An Architecture of Composition
In MADEIRADiG, an intense voice and soft delicate hands manipulate the instruments as if we were watching a contemporary dance piece. The concert of Maja Osojnik is one of those that remain in our thoughts for days after the performance. Let Them Grow, her latest album, continues to sound in intense lightning bolts on the turntable platter. It arises from failure, from trial and error, from taking advantage of works that have never been shown or from those which have been refused and are now gaining a quite intimate new life.
Maja was born in Slovenia, lives in Vienna, Austria and her work is not kept in a “drawer” attached to a genre or style, but it is part of the sound art realm. Poetry and literature are osmosed with a shaping voice, combining instrument sounds with lo-fi devices, such as magnetic tapes or toys.
As a composer, Maja has created music and written for various projects in theater, dance, animated and silent films and has recently started a new label entitled Mamka Records. Mamka means grandmother in Slovenian and the idea is not to cook homemade cakes but small author and hand-printed editions. The goal is to work with music and experimental literature and, in my hands, I have one of the 100 first edition copies: Chicken (MAM01) with two tracks * and a work on linoleum by the artist Toño Camuñas.
At Mudas, we attended a very unique and intense concert, in which the spoken words, combined with the music, were very strong and powerful. How do you build this poetical strength?
It is life, real life, the observation of inner processes. It is how I perceive the world, how I observe what takes place around me, and how I sense what affects me. It always has to do with inner relationships, whether these are partnerships, friendships or family bonds, as the circle gets bigger to the point of reaching society and politics. So, I cannot really separate these things. I like to play with these metaphors.
We sense many contradictions in your lyrics; does everything have to do with inconsistencies in life or people? Do you see the world as a big contradiction? And, by the end of your last song, you say “by the point of no return”. A profound sentence.
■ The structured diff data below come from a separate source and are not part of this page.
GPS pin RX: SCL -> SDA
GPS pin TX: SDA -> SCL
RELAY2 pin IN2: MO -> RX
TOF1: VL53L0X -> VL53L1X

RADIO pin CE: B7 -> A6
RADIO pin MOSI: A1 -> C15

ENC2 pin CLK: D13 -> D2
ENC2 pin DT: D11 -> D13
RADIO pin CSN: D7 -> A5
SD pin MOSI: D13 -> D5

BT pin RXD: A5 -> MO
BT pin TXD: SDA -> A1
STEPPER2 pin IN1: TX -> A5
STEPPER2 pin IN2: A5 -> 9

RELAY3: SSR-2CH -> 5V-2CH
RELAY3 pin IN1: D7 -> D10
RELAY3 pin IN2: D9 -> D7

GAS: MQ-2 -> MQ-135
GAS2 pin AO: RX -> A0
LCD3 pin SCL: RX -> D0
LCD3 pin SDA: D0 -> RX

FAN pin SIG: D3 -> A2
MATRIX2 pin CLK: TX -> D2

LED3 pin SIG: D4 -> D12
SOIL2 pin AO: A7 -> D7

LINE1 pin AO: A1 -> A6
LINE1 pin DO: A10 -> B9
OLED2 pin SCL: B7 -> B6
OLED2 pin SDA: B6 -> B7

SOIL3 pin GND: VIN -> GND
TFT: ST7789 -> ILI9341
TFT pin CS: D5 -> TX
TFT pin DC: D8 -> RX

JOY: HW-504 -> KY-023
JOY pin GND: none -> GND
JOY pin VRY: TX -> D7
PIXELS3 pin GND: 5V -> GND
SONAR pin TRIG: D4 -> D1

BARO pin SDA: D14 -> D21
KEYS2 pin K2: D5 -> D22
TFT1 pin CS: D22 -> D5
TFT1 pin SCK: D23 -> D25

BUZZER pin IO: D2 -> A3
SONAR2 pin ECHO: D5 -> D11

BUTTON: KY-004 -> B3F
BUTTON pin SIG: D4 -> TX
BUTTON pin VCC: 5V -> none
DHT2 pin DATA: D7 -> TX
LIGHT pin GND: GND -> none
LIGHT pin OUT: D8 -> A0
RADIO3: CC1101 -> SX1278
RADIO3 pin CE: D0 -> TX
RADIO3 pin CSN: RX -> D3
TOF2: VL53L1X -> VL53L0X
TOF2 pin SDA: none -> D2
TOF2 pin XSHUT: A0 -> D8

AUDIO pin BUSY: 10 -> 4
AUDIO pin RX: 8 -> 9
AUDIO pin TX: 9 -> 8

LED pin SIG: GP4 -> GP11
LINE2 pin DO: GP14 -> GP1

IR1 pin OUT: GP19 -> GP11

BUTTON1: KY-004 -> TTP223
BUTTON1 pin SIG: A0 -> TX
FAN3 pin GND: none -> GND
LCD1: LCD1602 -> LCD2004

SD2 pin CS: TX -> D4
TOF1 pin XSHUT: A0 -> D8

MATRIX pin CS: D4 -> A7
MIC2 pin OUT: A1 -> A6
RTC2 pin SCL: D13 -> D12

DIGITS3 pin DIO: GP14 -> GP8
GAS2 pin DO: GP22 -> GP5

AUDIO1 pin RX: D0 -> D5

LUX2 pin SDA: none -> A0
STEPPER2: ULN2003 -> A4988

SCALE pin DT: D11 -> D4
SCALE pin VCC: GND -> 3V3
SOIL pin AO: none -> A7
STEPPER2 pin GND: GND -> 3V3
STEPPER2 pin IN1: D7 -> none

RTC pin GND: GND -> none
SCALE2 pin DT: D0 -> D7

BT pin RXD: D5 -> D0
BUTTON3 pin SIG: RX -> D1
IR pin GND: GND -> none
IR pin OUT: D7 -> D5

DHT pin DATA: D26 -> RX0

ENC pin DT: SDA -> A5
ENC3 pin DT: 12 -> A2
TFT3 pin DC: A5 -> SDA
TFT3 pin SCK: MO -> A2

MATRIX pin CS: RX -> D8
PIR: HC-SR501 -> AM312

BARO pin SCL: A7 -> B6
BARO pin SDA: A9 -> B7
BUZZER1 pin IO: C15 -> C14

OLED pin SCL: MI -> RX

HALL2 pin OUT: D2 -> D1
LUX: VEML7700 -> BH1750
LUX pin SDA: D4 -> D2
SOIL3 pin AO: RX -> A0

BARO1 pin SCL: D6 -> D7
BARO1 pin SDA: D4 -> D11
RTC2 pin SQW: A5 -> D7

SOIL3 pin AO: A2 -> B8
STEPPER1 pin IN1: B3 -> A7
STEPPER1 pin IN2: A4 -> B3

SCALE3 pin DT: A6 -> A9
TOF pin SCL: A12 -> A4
Yes, everything we do produces a consequence and I don’t want to be negative about it. It can be a beautiful consequence, of course. But, like everything, we reach a point and then we go back. Whatever we do, the experience takes us to a different place. So, the sentence can be seen as something quite harsh and negative, but it can also be interpreted as putting stuff behind your back and moving on, whatever you do. That’s what I mean by it. I play with that metaphor: is it positive or negative? It is always a matter of perspective and I enjoy that.
I’ve also noticed that you are very delicate on the stage, wisely manipulating every instrument. How do you plan your performances? It feels like you can manage everything at the same time.
Yes, I like when things get hectic, I enjoy working with my hands, as if I could enjoy a moment of reflection. Fifteen years ago, I wanted to do something with a laptop and I actually tried it in one, two shows. And, then, I realized that it’s not my outlet, because I simply stared at it as if I were watching TV, not really making music. I was drifting away from my own sound.
Your inspiration comes from books, music, life…
Yes, I think inspiration comes from everywhere. From everyday life, from what you see on the streets, any interaction you have with people, a nice chat with a friend or an amazing play, where a sentence lingers on. Particularly those that enter our system and we keep thinking about them. Last time I saw a play, there was this sentence about how we owe time and time owes us. We try to organize and keep order in life, but it is true nonetheless. Time does owe us, we do not owe time, and then I ask myself why I am thinking about this question. Just to end up realizing that this is my favorite topic at that moment and, so, I must take advantage of it.
You approach several genres like jazz, electronic improvisation, even medieval sounds. How do you mix everything?
Throughout my whole life, I never wanted to think about genres. I struggled whenever people asked me what kind of music I play. It was always difficult to describe. I have some projects where we joke around and try to find our own genres, not in an attempt to get it into the industry but just to have fun. Recently, we did a radio play where we called it something like neon western audio diverse sound comic, etc. We always want to throw some long titles that people cannot repeat anymore. And this has to do with the way I see music. I think I was always extremely curious about different types of music. And I believe that the different aesthetics I come up with in the end share that essence. So, you can listen to some early music, contemporary music or just noise, and all that stuff has the same essence in the end. It is the power of working with material and the power of narration, I would say. So, what I do now is a result of my path to the point of no return, it’s what I like to listen and what touched my soul and the beauty of it. If you look at things from an analytical standpoint, and the way the compositions are structured or built, there are a lot of similarities. The way some stuff in early music was composed, like an architecture of composition. People ask me sometimes “how do you end up playing in jazz festivals?” And I always say that, most of the times, I’m invited to the weirdo stage. But, for me, jazz is actually just a matter of form. This is my number one answer, because the genre has been changing since the 1930s. What is the essence of all its history, in the end?
Jazz is all about improvisation.
Yes, and questioning the form, exactly.
* Chicken on side A (lyrics by Maja Osojnik & Natascha Gangl and music by Rdeča Raketa, the musical duo of Maja with Matija Schellander) and on the B side Die Toten with lyrics by Natascha Gangl and music by Rdeča Raketa.